US 11,868,894 B2
	Distributed training using actor-critic reinforcement learning with off-policy correction factors
Hubert Josef Soyer, London (GB); Lasse Espeholt, Amsterdam (NL); Karen Simonyan, London (GB); Yotam Doron, London (GB); Vlad Firoiu, London (GB); Volodymyr Mnih, Toronto (CA); Koray Kavukcuoglu, London (GB); Remi Munos, London (GB); Thomas Ward, London (GB); Timothy James Alexander Harley, London (GB); and Iain Robert Dunning, New York, NY (US)
Assigned to DeepMind Technologies Limited, London (GB)
Filed by DeepMind Technologies Limited, London (GB)
Filed on Jan. 4, 2023, as Appl. No. 18/149,771.
Application 18/149,771 is a continuation of application No. 16/767,049, granted, now 11,593,646, previously published as PCT/EP2019/052692, filed on Feb. 5, 2019.
Claims priority of provisional application 62/626,643, filed on Feb. 5, 2018.
Prior Publication US 2023/0153617 A1, May 18, 2023
Int. Cl. G06N 3/08 (2023.01); G06N 3/045 (2023.01)

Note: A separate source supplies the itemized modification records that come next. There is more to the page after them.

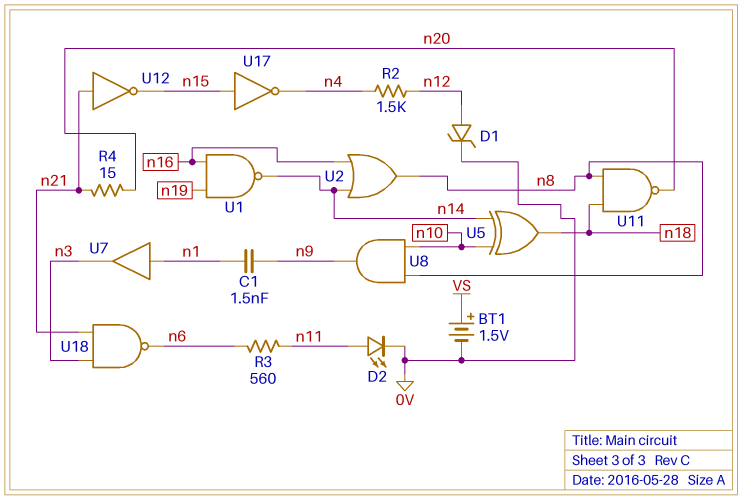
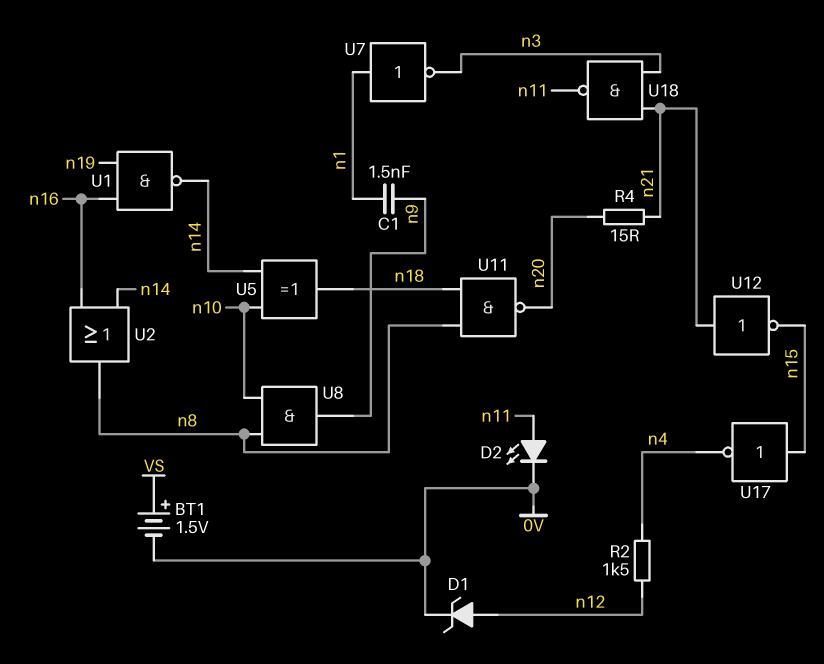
R3: 560 (n6, n11) -> none
U7: buffer (in n1, out n3) -> NOT (in n1, out n3)
U18: NAND (in n3, in n21, out n6) -> NAND (in n3, in n21, out n11)

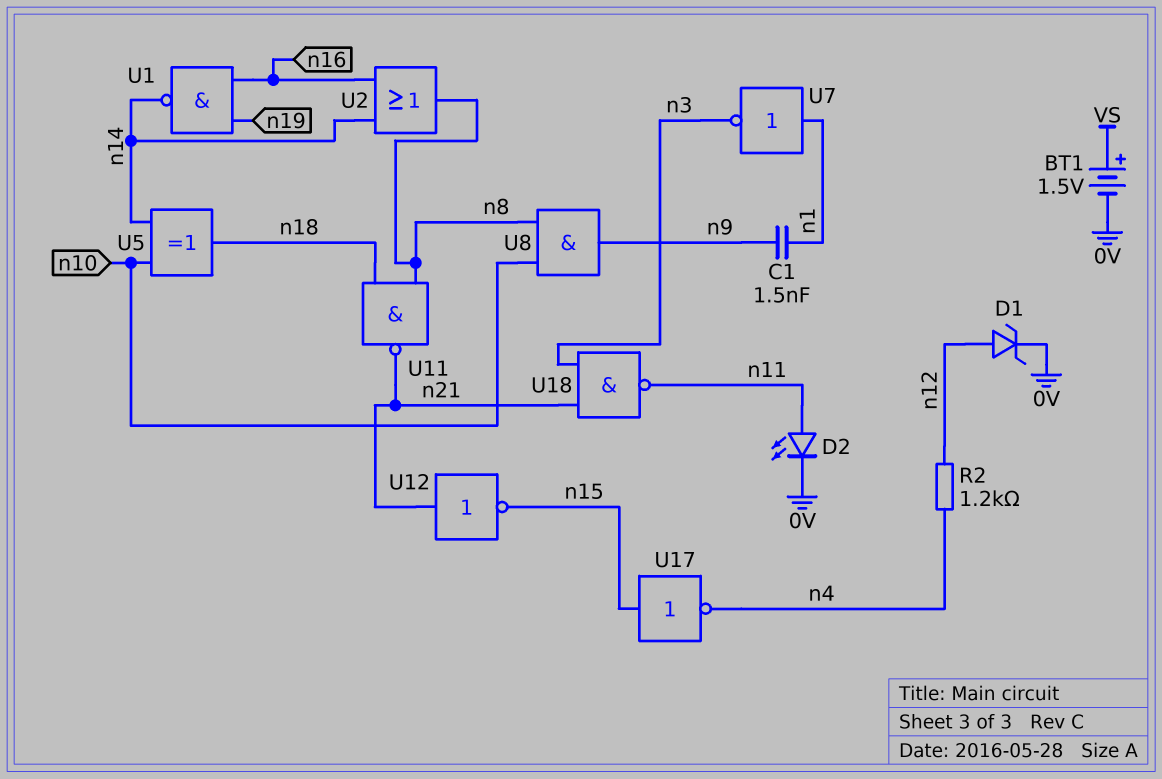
R2: 1.5k (n4, n12) -> 1.2k (n4, n12)
R4: 15 (n20, n21) -> none
U11: NAND (in n8, in n18, out n20) -> NAND (in n8, in n18, out n21)

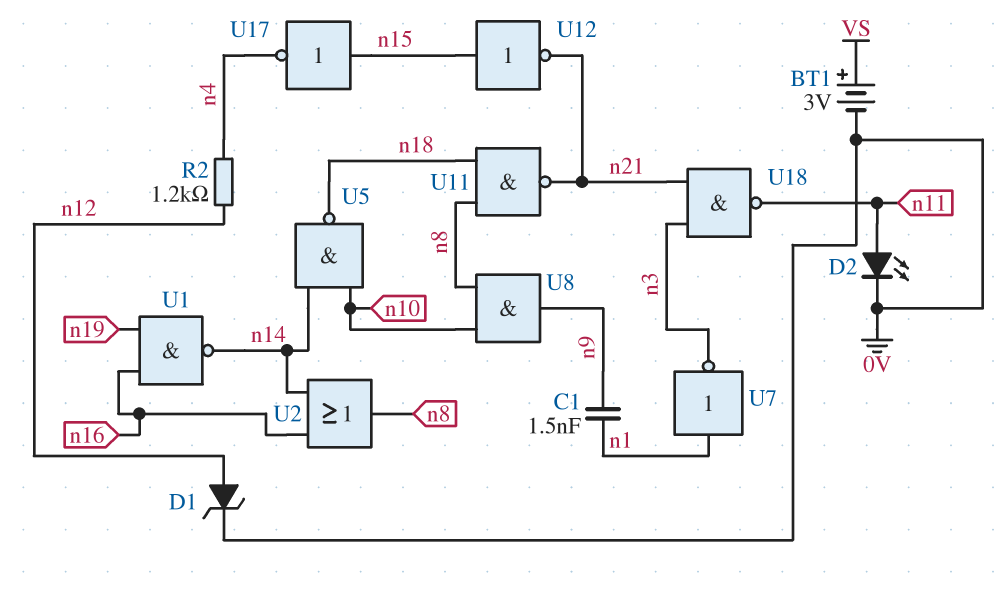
BT1: 1.5V (plus VS, minus 0V) -> 3V (plus VS, minus 0V)
U5: XOR (in n10, in n14, out n18) -> NAND (in n10, in n14, out n18)
U12: NOT (in n21, out n15) -> NOT (in n15, out n21)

CPC G06N 3/08 (2013.01) [G06N 3/045 (2023.01)]

20 Claims

1. A method performed by one or more computers, the method comprising:

jointly training an action selection neural network and a state value neural network, wherein:

the action selection neural network is configured to process an observation of an environment, in accordance with current values of a set of action selection neural network parameters, to generate an output that defines a score distribution over a set of actions that can be performed by an agent to interact with the environment;

the state value neural network is configured to process an input comprising an observation of the environment to generate a state value for the observation that defines an estimate of a cumulative reward that will be received by the agent, starting from a state of the environment represented by the observation, by selecting actions using a current action selection policy defined by the current values of the set of action selection neural network parameters;

the training comprising:

obtaining an off-policy trajectory that characterizes interaction of the agent with the environment over a sequence of time steps as the agent performed actions selected in accordance with an off-policy action selection policy that is different than the current action selection policy;

training the state value neural network on the off-policy trajectory, comprising:

determining a state value target that defines a prediction target for the state value neural network, wherein the state value target is a combination of:

(i) a state value for a first observation in the off-policy trajectory; and

(ii) a correction term that accounts for a discrepancy between the current action selection policy and the off-policy action selection policy;

training the state value neural network to reduce a discrepancy between the state value target and a state value generated by the state value neural network by processing the first observation in the off-policy trajectory; and

training the action selection neural network on the off-policy trajectory using the state value neural network.